清河县的秋风是渐渐起的,但冷却是一下子突然的。
晏兮想起了那晚酆都的满城烽火,九天与幽冥,两军对阵,黄泉厮杀。
金铁粉末与血肉焦糊的味道混在一起,激荡起各自心中的恐惧、欲呕、麻木、杀戮等情绪。
晏兮早就听说过杜梨在宵晖战场上的大名,他十荡十诀,杀伐中阵云密布,交锋擂鼓,挥军与千营共呼。
一箭破十万阴兵的说法固然是夸张,但自从杜梨离开九天,九重天所有天兵从此耻于拉弓。
可眼前这位清河城隍,他身上无甲,身前无卒,眼睛还颇有不便,独自一人要如何守住这欲坠城池。

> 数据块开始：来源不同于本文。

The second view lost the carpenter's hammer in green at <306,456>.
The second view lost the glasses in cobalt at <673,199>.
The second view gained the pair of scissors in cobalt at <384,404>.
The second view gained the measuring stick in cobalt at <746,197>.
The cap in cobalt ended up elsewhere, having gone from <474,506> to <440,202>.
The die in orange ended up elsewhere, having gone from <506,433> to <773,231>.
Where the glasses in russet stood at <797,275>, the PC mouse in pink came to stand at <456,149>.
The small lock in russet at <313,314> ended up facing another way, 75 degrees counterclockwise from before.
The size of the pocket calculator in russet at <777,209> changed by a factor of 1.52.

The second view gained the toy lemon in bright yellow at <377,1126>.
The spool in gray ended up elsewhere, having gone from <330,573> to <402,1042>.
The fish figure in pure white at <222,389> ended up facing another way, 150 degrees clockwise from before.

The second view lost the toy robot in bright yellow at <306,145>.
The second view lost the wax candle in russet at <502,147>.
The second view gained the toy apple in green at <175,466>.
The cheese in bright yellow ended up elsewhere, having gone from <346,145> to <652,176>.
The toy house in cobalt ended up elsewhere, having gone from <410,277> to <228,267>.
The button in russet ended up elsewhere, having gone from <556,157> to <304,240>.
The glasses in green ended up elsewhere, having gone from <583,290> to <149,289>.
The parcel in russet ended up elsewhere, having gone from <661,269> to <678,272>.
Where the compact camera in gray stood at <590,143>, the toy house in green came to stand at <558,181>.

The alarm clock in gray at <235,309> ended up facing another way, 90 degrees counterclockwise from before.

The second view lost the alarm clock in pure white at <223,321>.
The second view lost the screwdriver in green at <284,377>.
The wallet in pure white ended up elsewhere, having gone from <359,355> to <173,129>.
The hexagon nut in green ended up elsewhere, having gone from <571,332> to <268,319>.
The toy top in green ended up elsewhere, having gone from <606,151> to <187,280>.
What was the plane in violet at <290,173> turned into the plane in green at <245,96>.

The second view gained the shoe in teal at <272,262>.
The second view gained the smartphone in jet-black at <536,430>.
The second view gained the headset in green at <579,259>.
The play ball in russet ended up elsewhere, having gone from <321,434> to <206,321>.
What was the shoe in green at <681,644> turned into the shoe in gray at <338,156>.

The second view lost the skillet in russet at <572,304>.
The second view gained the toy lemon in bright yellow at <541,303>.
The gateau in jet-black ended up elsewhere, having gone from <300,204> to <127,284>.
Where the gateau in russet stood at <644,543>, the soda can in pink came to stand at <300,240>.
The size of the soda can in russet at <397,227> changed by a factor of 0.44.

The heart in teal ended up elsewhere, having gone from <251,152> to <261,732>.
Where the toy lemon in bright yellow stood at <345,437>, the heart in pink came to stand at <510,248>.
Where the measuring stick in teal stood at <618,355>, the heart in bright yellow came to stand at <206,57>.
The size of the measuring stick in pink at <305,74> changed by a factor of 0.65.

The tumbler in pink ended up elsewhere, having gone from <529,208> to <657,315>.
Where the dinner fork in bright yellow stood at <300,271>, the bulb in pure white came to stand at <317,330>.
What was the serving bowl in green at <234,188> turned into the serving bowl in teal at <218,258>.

晏了解自己的实力,知道自己的底牌,他不想逞英雄,也不想成为人上人。
他能在与现实砰然相撞中活下来,绝大原因在于他很有自知之名,一旦判断正面碰撞讨不了好,他立刻转身绝不纠缠,然后在敌人最放松的时候,夜枭般,不带任何感情地下手。
眼下这情形......
万千刍灵气势雄浑,滚滚马蹄好像踩在心跳的节律上,咄咄推进,直逼城门而来。
“令君......”晏兮试探出声。
清河万千魂灵与百姓的安危与他何干?
按理来说,殉葬用的陶土刍灵,多是用一个模子塑出来的。而面前这支刍灵大军,近看之下竟是千人千面,除了形象略有僵硬之外,身形规格高低胖瘦皆不同。
是活人殉葬!
活人殉葬的刍灵怨气更深,贪嗔痴慢疑,五毒入骨,对魂魄的渴望也比一般刍灵来得强烈。
......
清河县是好是坏,晏兮根本不在乎,但是杜梨......
平时如云水的杜梨,今晚像一颗青松,仿佛以身为界,划出泾渭之道。
“城复于隍,焉有退让之地!”
......
****
就知道你不会退!
......
夔龙纹哗地浇上额头,杜梨动真格了。
“天枢、天璇、天玑、天权、玉衡、开阳、瑶光。”
杜梨低喝:“诏雷部神将,予我伏魔之力,金鞭耀星影,铁索镇山明。”
前方一片光影耀目,奔腾燃起的紫光沿着特定的轨迹,很快在地面上画起了一个六芒星阵。
阵中如煮水初沸,泉涌如珠。第一批到来的骑兵马蹄才踏,便迅速陷入腾波鼓浪的泥泽中。
杜梨借北斗七星布阵,挡住第一批到来的骑兵。
其后的刍灵大军也没有辜负同伴的牺牲,在它们填平泥沼之后,踩着累累躯体持续向前推进。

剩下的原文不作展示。